Human-LRM's key contributions lie in its capacity to generate surfaces with enhanced fidelity. This is achieved by a dual-stage process involving an SDF-MLP (Signed Distance Function - Multi-Layer Perceptron) and an RGB-MLP. The SDF-MLP is responsible for predicting SDF and latent vectors from triplane-queried features, while the RGB-MLP predicts color values. The integration of normal and depth maps further aids in refining geometric prediction quality.

Additionally, a generative component is proposed, grounded in a conditional diffusion model. It first trains a multi-view model to capture a near-perfect triplane representation of the individual subjects, then refines single-view models using this distilled knowledge. This enhancement over deterministic models allows Human-LRM to generate plausible human geometries conditioned solely on partial views.

Evaluation and Discussion

Human-LRM markedly surpasses previous methods in experimental evaluations across several benchmarks. It consistently outperforms parametric and implicit reconstruction methods, even excelling in in-the-wild scenarios with occlusions. The model's adoption of triplane features and NeRF, substituting traditional density functions with SDF, has proven critical for optimizing rendering quality. The trainable diffusion model makes a significant contribution in sizeable occlusion scenarios by providing credible, complete reconstructions from single-view inputs.
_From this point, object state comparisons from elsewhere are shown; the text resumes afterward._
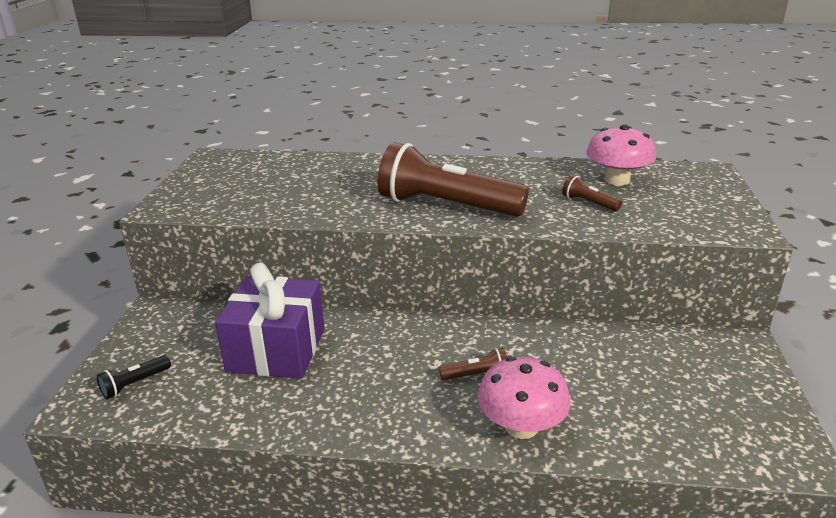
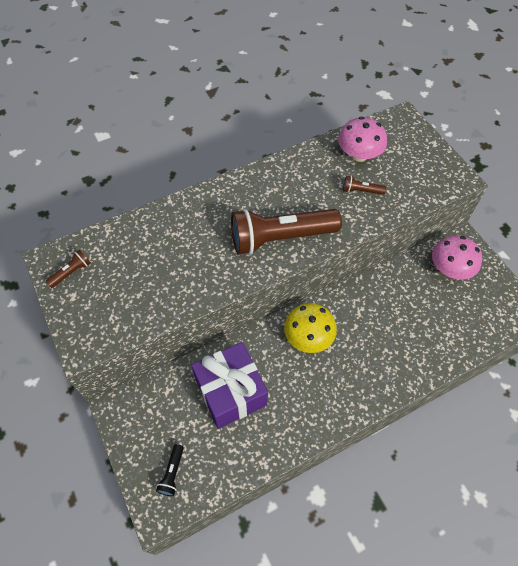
camera: 35 degrees left, 30 degrees up
(420, 344) = (308, 337): none -> yellow mushroom
(476, 375) = (356, 343): brown flashlight -> brown flashlight (71, 272)
(521, 426) = (403, 367): pink mushroom -> pink mushroom (450, 269)

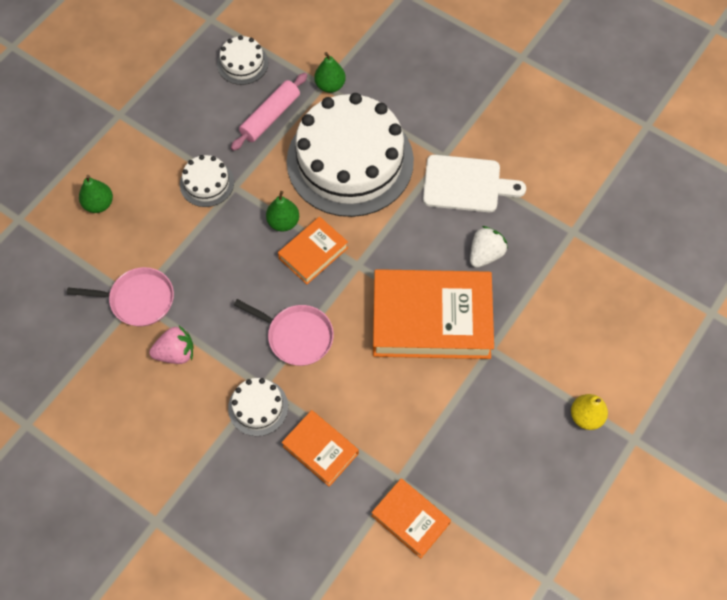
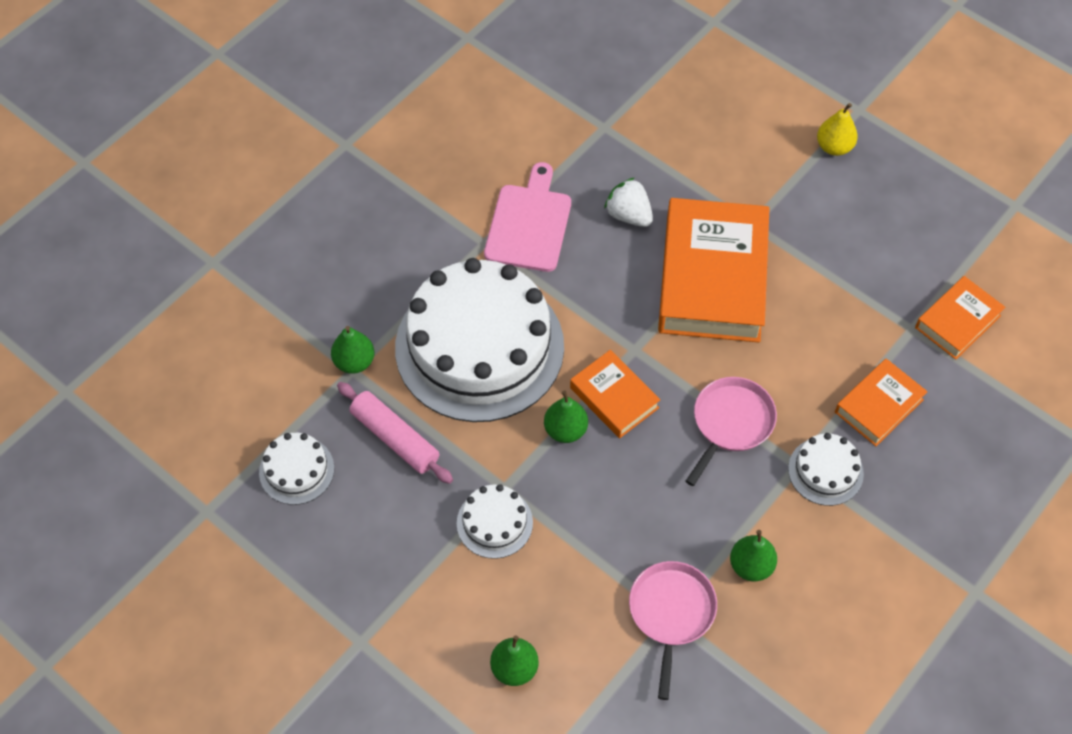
camera: 85 degrees left, 5 degrees down
(176, 353) = (751, 566): pink strawberry -> green pear
(466, 184) = (529, 223): white cutting board -> pink cutting board

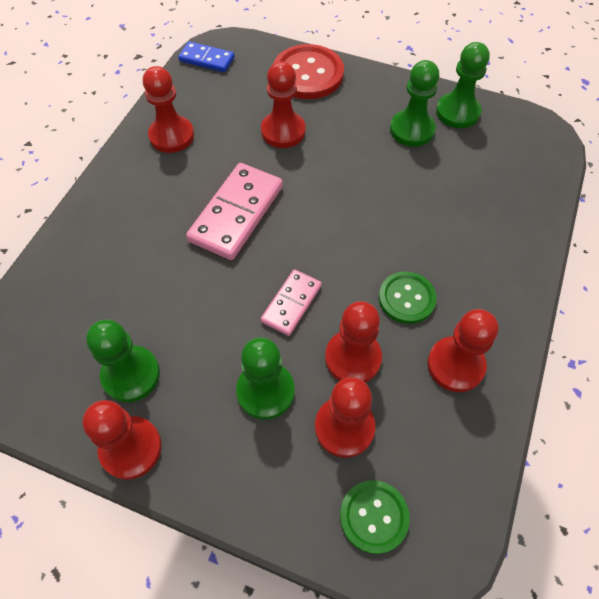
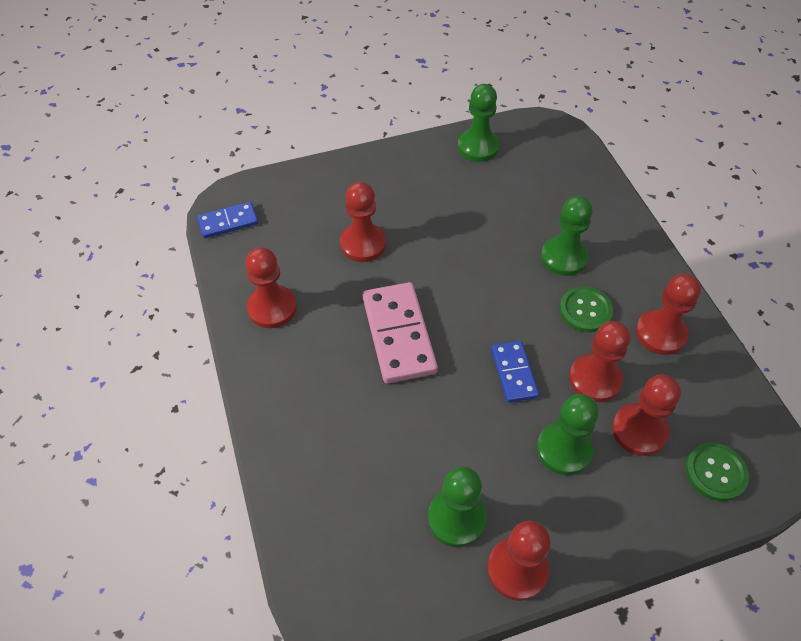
camera: 40 degrees left, 5 degrees down
(291, 304) = (514, 373): pink domino -> blue domino
(308, 74) = (331, 183): red button -> none
(412, 130) = (460, 181): green pawn -> green pawn (564, 257)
The scalability and generalizability of Human-LRM were critically evaluated by supervising training with both ground truth and estimated normal, and depth maps. The findings suggest that while the use of estimated maps provides satisfactory results, supervision with ground truth maps yields better surface details. Training on larger datasets further enhances the model's performance.

Conclusion

The introduction of Human-LRM represents a significant stride forward in the ability to create realistic, detailed digital humans from single images. By meticulously addressing the shortcomings of existing methodologies and building a scalable, adaptable system, Human-LRM sets a new standard for what can be achieved in single-view 3D human digitalization. As this technology continues to develop, it holds promise for a myriad of real-world applications where the digital human form is central.